- Language: German
- Based on: Codex Arundel by Leonardo da Vinci
- Composed: 1991–1992
- Duration: 20 minutes
- Scoring: 2 speakers; ensemble;

Premiere
- Date: 9 October 1992
- Location: Stuttgart
- Conductor: Péter Eötvös
- Performers: Ensemble Modern

= Zwei Gefühle =

1992 composition by Helmut Lachenmann

... zwei Gefühle ... (... Two Feelings ...), subtitled Musik mit Leonardo (Music with Leonardo), is a composition for two speakers and ensemble by Helmut Lachenmann, based on a text by Leonardo da Vinci from the Codex Arundel. Completed in 1992, the work was premiered on 9 October 1992 by Ensemble Modern. Lachenmann later integrated the work into his 1996 opera Das Mädchen mit den Schwefelhölzern. Both compositions have become classics of 20th-century music.

== History ==
Helmut Lachenmann composed ... zwei Gefühle ... in 1991 and 1992, based on a text by Leonardo da Vinci translated into German by Kurt Gerstenberg. The composition was inspired by his teacher Luigi Nono, who had died in 1990; Lachenmann worked on it in Nono's empty house on Sardinia. The work is an example of Lachenmann's musique concrète instrumentale, in which conventional instruments are used in various ways to produce sounds.

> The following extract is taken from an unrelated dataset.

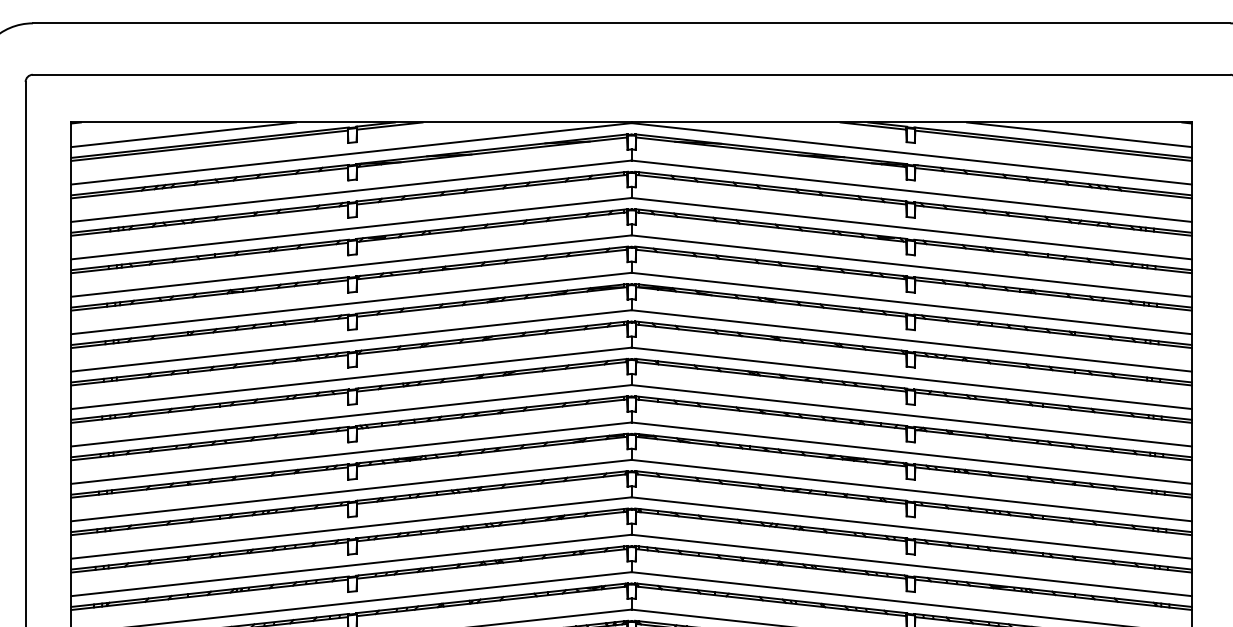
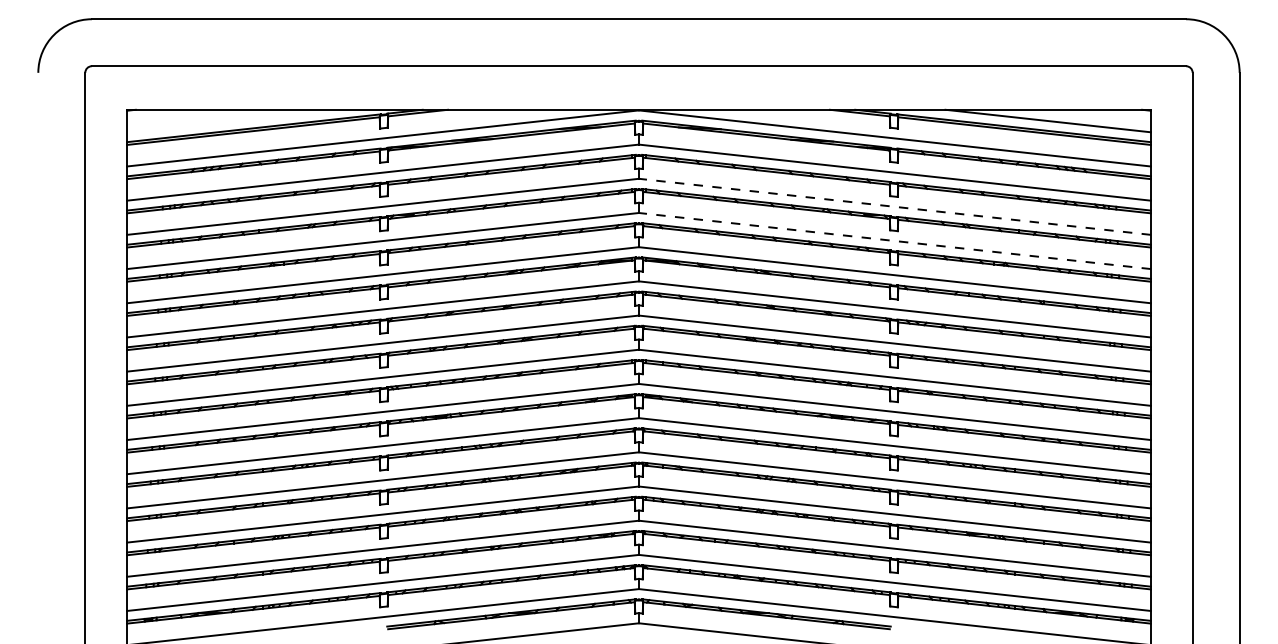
line: (183, 134) -> (229, 120), removed
line: (911, 228) -> (894, 206), solid -> dashed
line: (911, 266) -> (894, 241), solid -> dashed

The text by da Vinci, which Gerstenberg translated under the title "Verlangen nach Erkenntnis", first describes the discovery of a cave and then the conflict of the feelings of fear of its threatening danger and the desire to explore the unknown place. Max Nyffeler, reflecting on transcendence in Lachenmann's work, offers three interpretations: the Renaissance quest for scientific knowledge, the observer in front of a cave feeling the unknown beginning to resonate within himself, and a person's longing for freedom and at the same time fear of it.

Lachenmann split the text into particles, which the listener may "decipher"; he expected that structurally' oriented listening", as a perception of the sound and its connections, would lead to "inner images and sensations", and that "the possibly laborious recognition and compilation of signs on the one hand, and the power of the emerging message on the other" might "form a closed complex of experience".

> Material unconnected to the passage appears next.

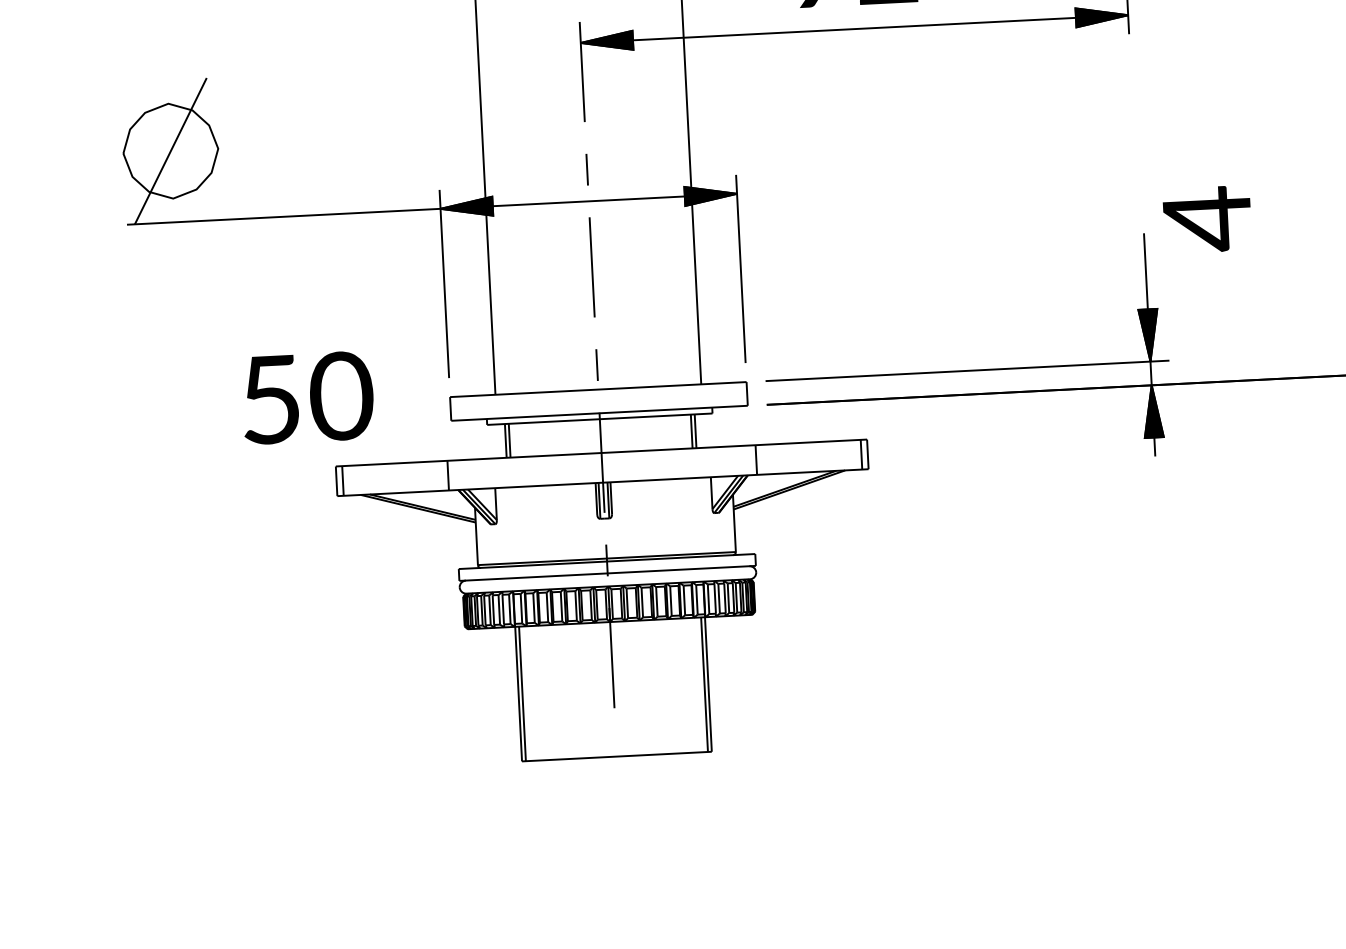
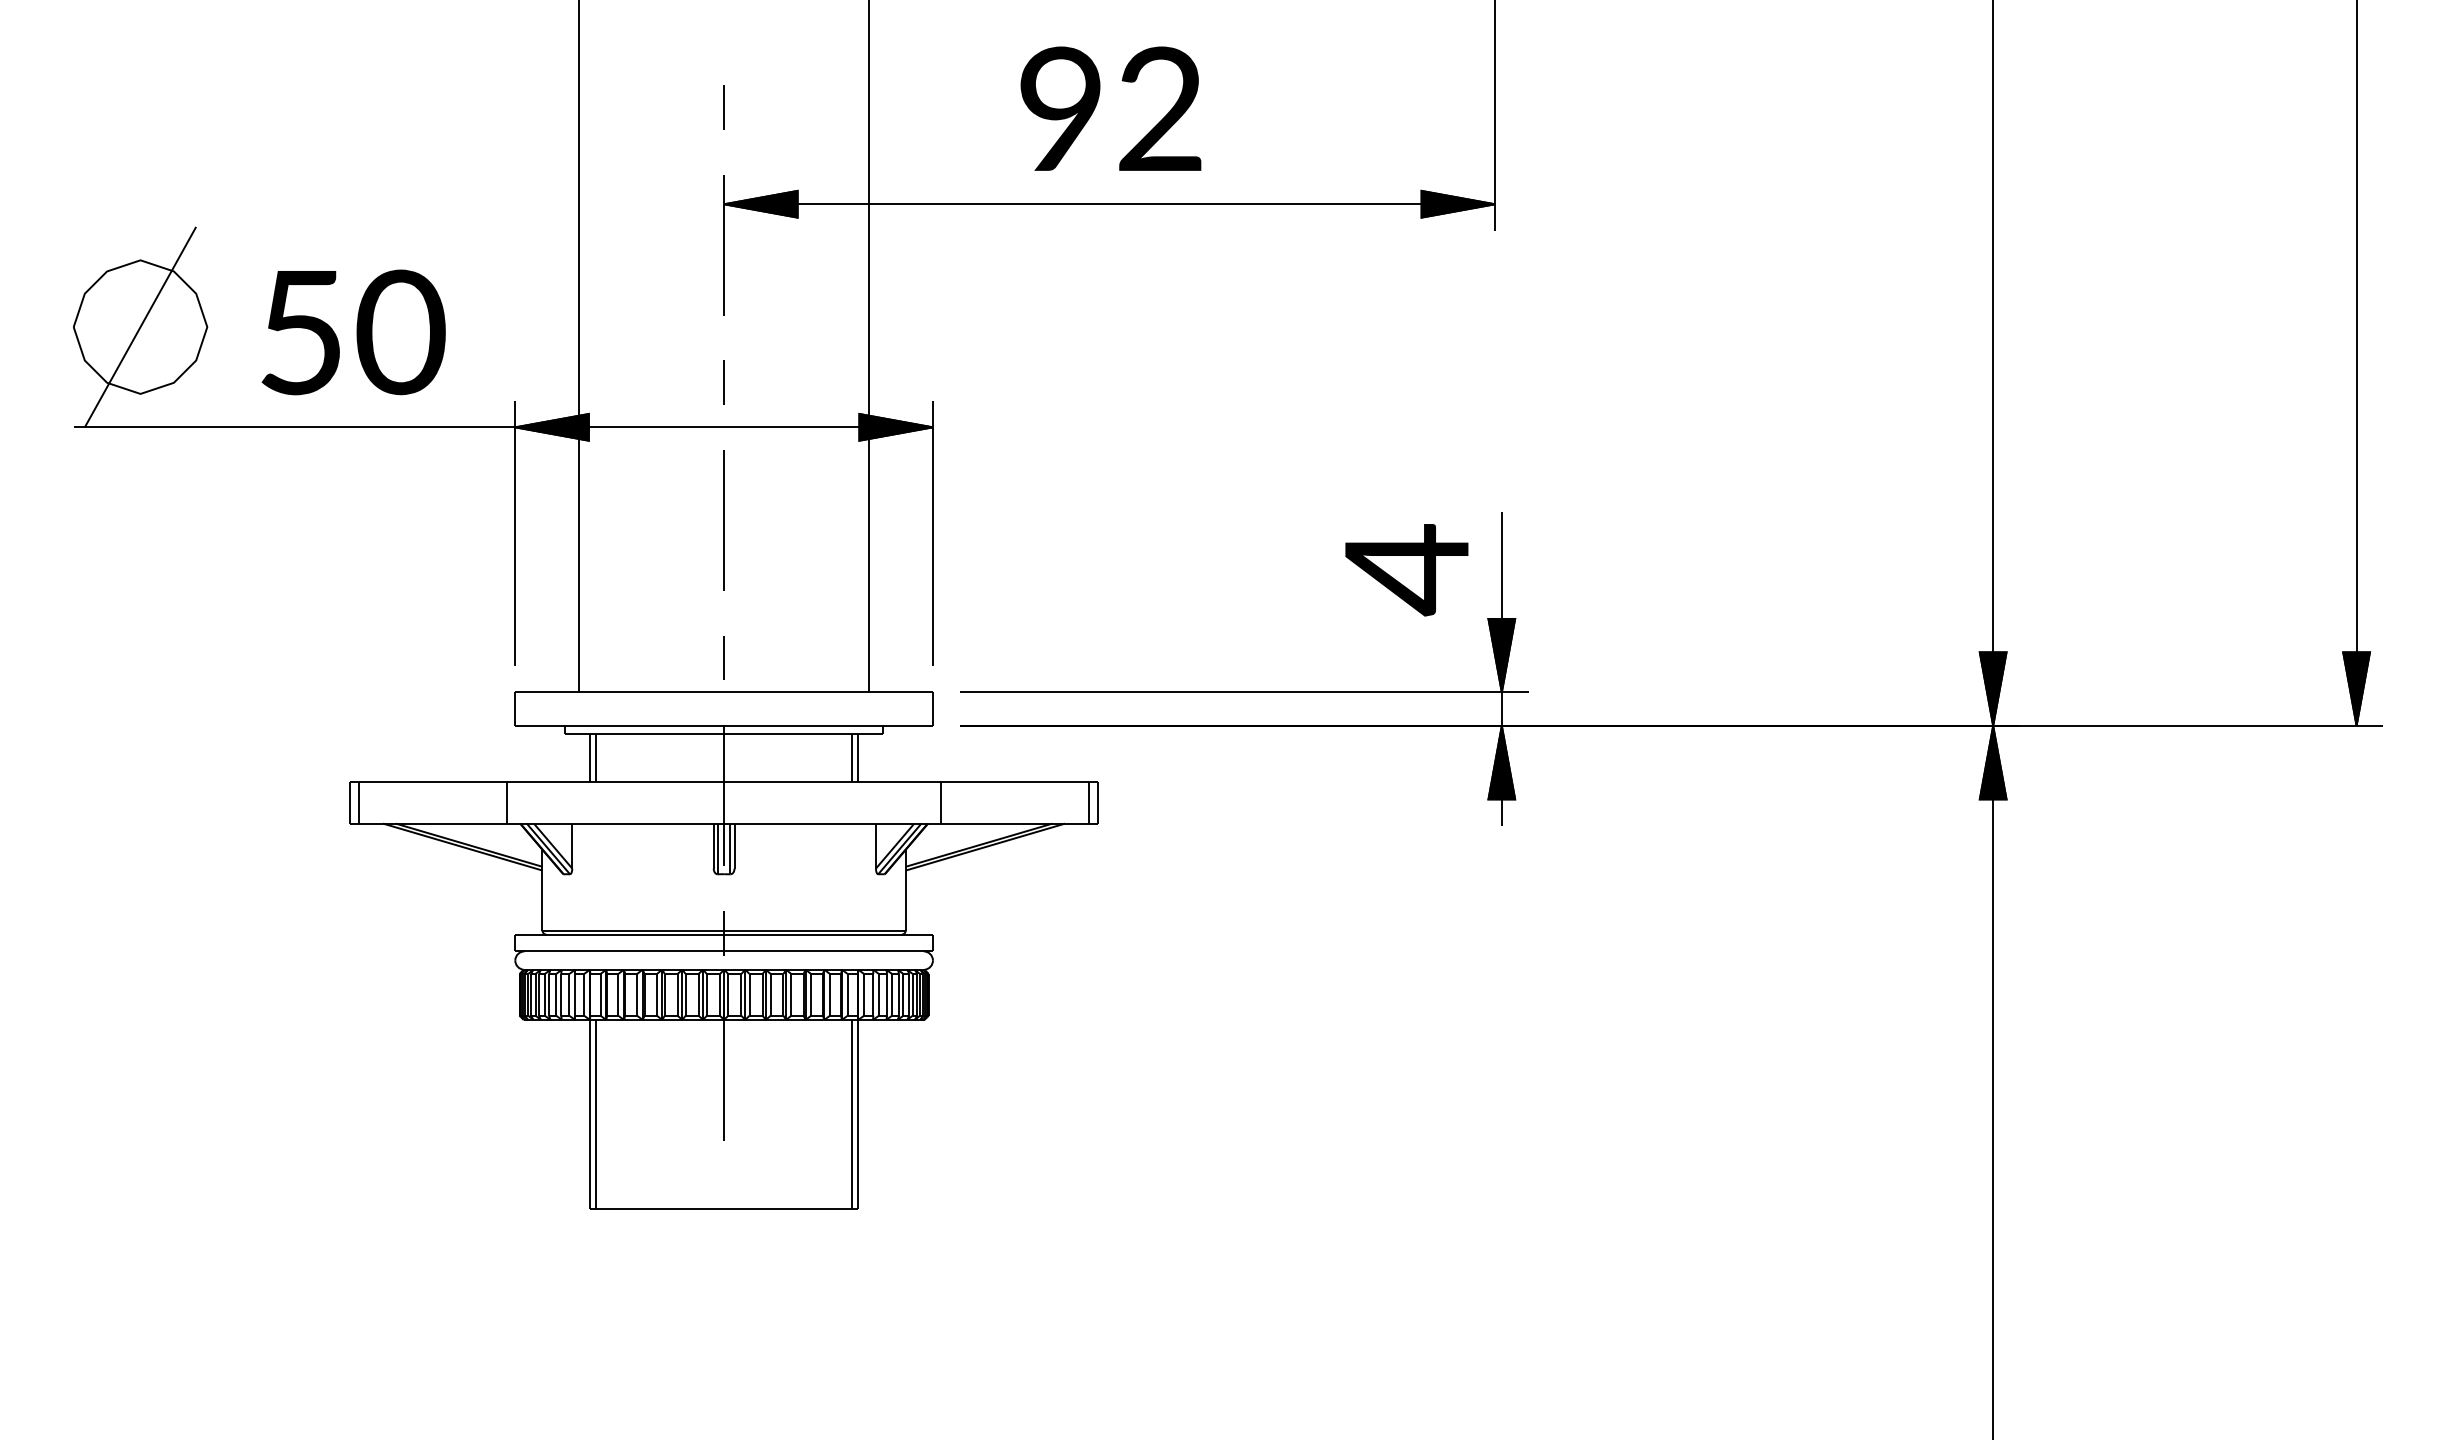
text: (1207, 219) -> (1406, 570), moved
text: (307, 397) -> (353, 332), moved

The work was first scored for two speakers and an ensemble of flute (also piccolo), cor anglais, clarinet, bassoon, two trumpets, trombone, tuba, two percussionists, guitar, piano and strings. The title is a phrase from within the text. The work was premiered in Stuttgart on 9 October 1992. by the Ensemble Modern conducted by Péter Eötvös. The work was published by Breitkopf, with a given duration of 20 minutes.

Lachenmann later arranged the work for only one speaker with ensemble. The work features an interplay of sound and silence: "The music breaks off, restarts, pauses – a dialogue between sound and silence that subtly challenges the audience."

=== Opera ===
Lachenmann reused the work as part of his opera Das Mädchen mit den Schwefelhölzern (The Little Match Girl), which he created between 1990 and 1996, based on the fairy-tale by Hans Christian Andersen and texts by terrorist Gudrun Ensslin. It was premiered in 1997. In a later version of the opera, written for Tokyo, Lachenmann replaced it by a different setting of the same text that uses five long "noise" orchestral fermatas instead of the instrumental texture, giving more weight to the text.

=== Recording ===
The work was recorded on DVD, in the version for one speaker, alongside other pieces by Lachenmann for piano. It was filmed at Columbia University, with Lachenmann taking the part of the speaker, playing the piano pieces and introducing the works in a short interview.

=== Documentary ===
Uli Aumüller created a documentary film featuring the work played by the chamber ensemble Neue Musik Berlin, from first rehearsals to a performance at the Academy of Arts in Berlin. The film was presented at the Berliner Festspiele in 1998.

=== Legacy ===
The work was performed by several ensembles in 2025 to celebrate Lachenmann's 90th birthday. EnsembleKollektiv Berlin, conducted by Enno Poppe, played it in one of three events in Lachenmann's honour at the Musikfest Berlin 2025. It was included in a long concert at the Hochschule für Musik Carl Maria von Weber, played by members of the university orchestra conducted by Roland Kluttig. Lachenmann was the speaker in a concert in Vienna that included the work on the occasion of Pierluigi Billone, a student of Lachenmann's, receiving the Erste Bank Prize. Performed with Klangforum Wien conducted by Emilio Pomárico, it was broadcast by ORF. Both ... zwei Gefühle ... and Das Mädchen mit den Schwefelhölzern have become classics of 20th-century music.